In a Victory for Regulators, Judge Dismisses a Mutual Fund Lawsuit
Wall Street suffered a rare courtroom loss on Wednesday after a federal judge sided with regulators who wanted to keep a closer eye on freewheeling derivatives trading.
In a 93-page ruling, the judge dismissed a lawsuit that financial industry groups filed against the Commodity Futures Trading Commission, a Wall Street regulator. The groups, the United States Chamber of Commerce and the Investment Company Institute, challenged a rule that forced mutual funds and other investment companies to register with the commission.
The industry groups contended that the rule was “arbitrary and capricious.” The trading commission, the lawsuit said, also failed to fully address the rule’s economic effects on the mutual fund industry.
But Judge Beryl Howell of the United States District Court for the District of Columbia rejected those claims.
“The C.F.T.C. not only provided justifications for the rule-making, but also explained the significance of the potential benefits of the rule-making,” she wrote.
The surprising victory for the agency and the Obama administration could have broader implications for the fight over a host of new financial rules being considered. Wall Street and corporate groups have won many other lawsuits challenging various financial rules, including several related to the Dodd-Frank Act.

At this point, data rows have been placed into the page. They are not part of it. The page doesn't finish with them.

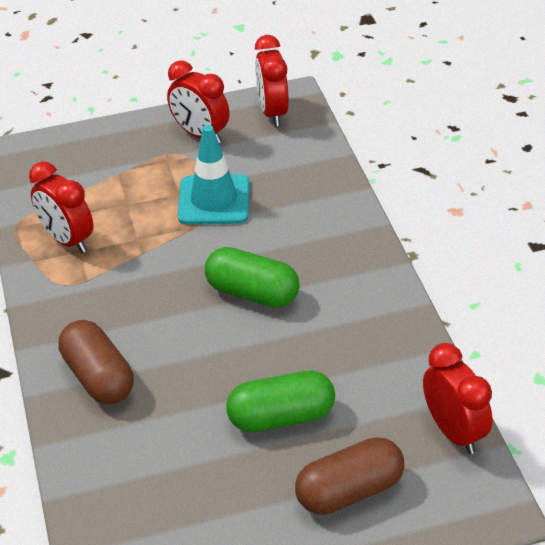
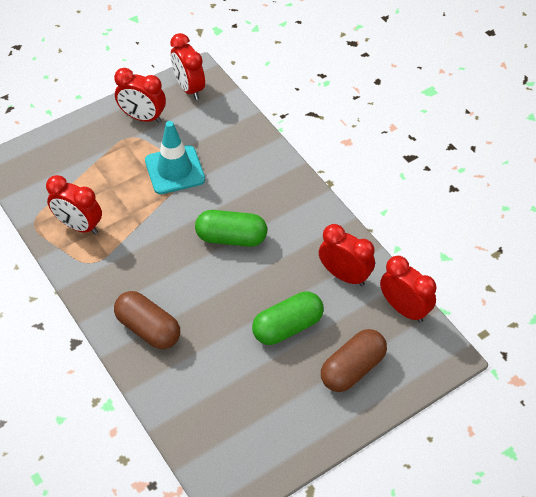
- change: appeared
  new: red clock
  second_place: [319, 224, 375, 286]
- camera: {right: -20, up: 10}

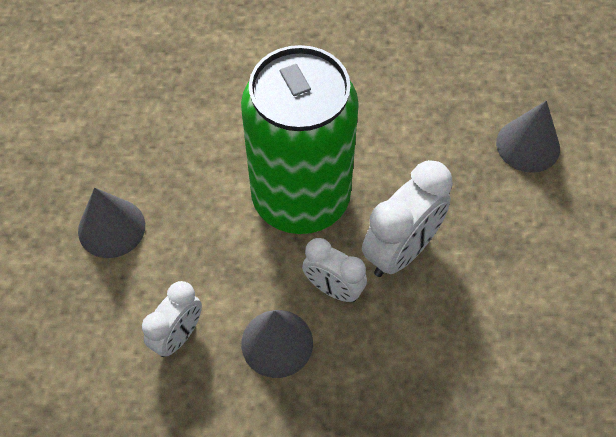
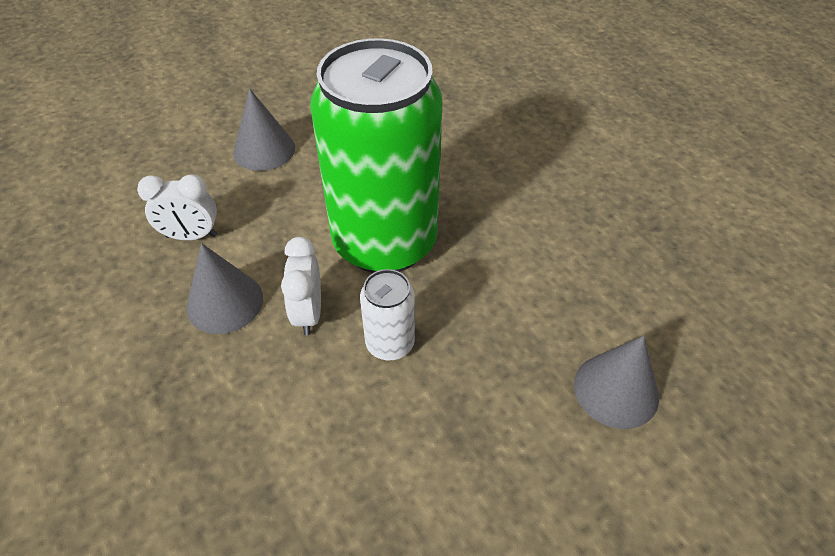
- change: exchanged
  old: white clock
  new: white can
  first_place: [362, 160, 453, 277]
  second_place: [360, 269, 415, 360]
- camera: {right: 55, up: -10}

“This is a total victory not just for the C.F.T.C., but also for financial reform,” said Dennis Kelleher, the head of Better Markets, an advocacy group that supports Dodd-Frank, which was created in response to the 2008 financial crisis.

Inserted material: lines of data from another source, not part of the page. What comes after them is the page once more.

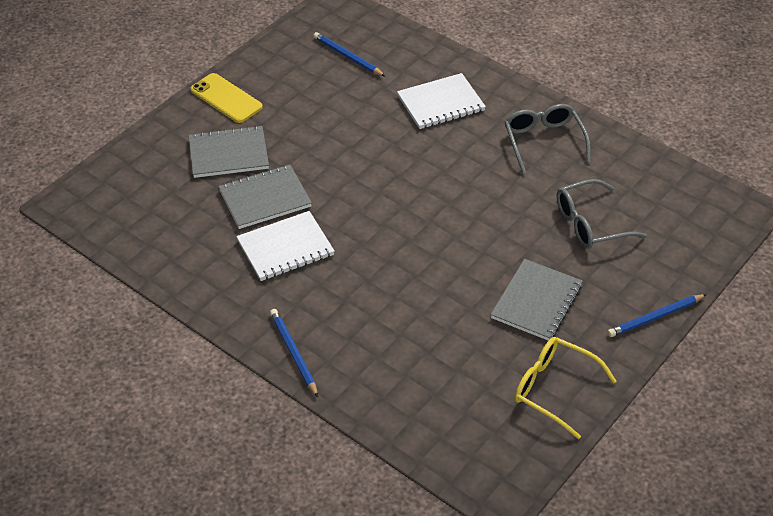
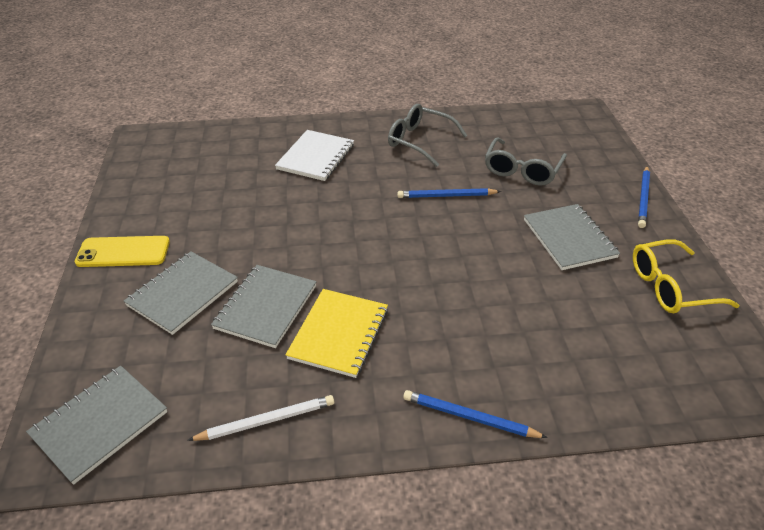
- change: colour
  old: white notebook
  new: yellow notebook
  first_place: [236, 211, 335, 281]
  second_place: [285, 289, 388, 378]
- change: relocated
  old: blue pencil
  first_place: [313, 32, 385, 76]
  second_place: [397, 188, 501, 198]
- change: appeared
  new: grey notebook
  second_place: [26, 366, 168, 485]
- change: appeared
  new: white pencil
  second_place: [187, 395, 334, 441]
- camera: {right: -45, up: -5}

The ruling, Mr. Kelleher argued, could cast a chill on other attempts to sue federal regulators. “Hopefully, the industry will see this as a sign to call off their war on regulation and the regulators.”
The mutual fund rule was not required under Dodd-Frank, but regulators say their effort was in the spirit of the law.
The legal battles have hinged not on the merits or constitutionality of Dodd-Frank but on whether regulators fully studied its effects. Wall Street has built its case around a legal provision that required regulators to evaluate the costs and the benefits any rule would impose on the economy.
The approach has worked. A federal appeals court last summer struck down the Securities and Exchange Commission’s proxy access rule, a Dodd-Frank policy that would have empowered shareholders to oust company directors.
Appeals courts have thrown out S.E.C. rules six times in seven years. In September, a federal judge vacated the Commodity Futures Trading Commission’s so-called position limits rule, which would curb speculative commodities trading.
In contrast, Judge Howell praised the trading commission’s work on the mutual fund rule. The policy, adopted in February, swept up mutual funds and investment firms into the agency’s new oversight of derivatives trading.
The firms are accustomed to only facing oversight from the S.E.C. The additional scrutiny from the C.F.T.C., the industry groups argued, was duplicative.
Judge Howell disagreed. In a sharply worded ruling that criticized the Chamber of Commerce and the Investment Company Institute for their “myopic view” of the rule, she took aim at the groups for their argument that the rule was unnecessary.
Saying the groups got “carried away by their own rhetoric,” she noted that the 2008 crisis was “due in significant part to derivatives trading, lack of transparency, and the lack of regulatory oversight, all of which prompted enactment of Dodd-Frank.”
It is unclear whether the groups will appeal. The investment institute issued a statement late Wednesday saying it was “disappointed with the court’s ruling” and was “reviewing the decision now and evaluating our options.”
The trading commission’s chairman, however, praised the ruling. “I commend the rule-writing, economic and legal teams at the C.F.T.C. for their excellent work and dedication,” said the commission chairman, Gary Gensler.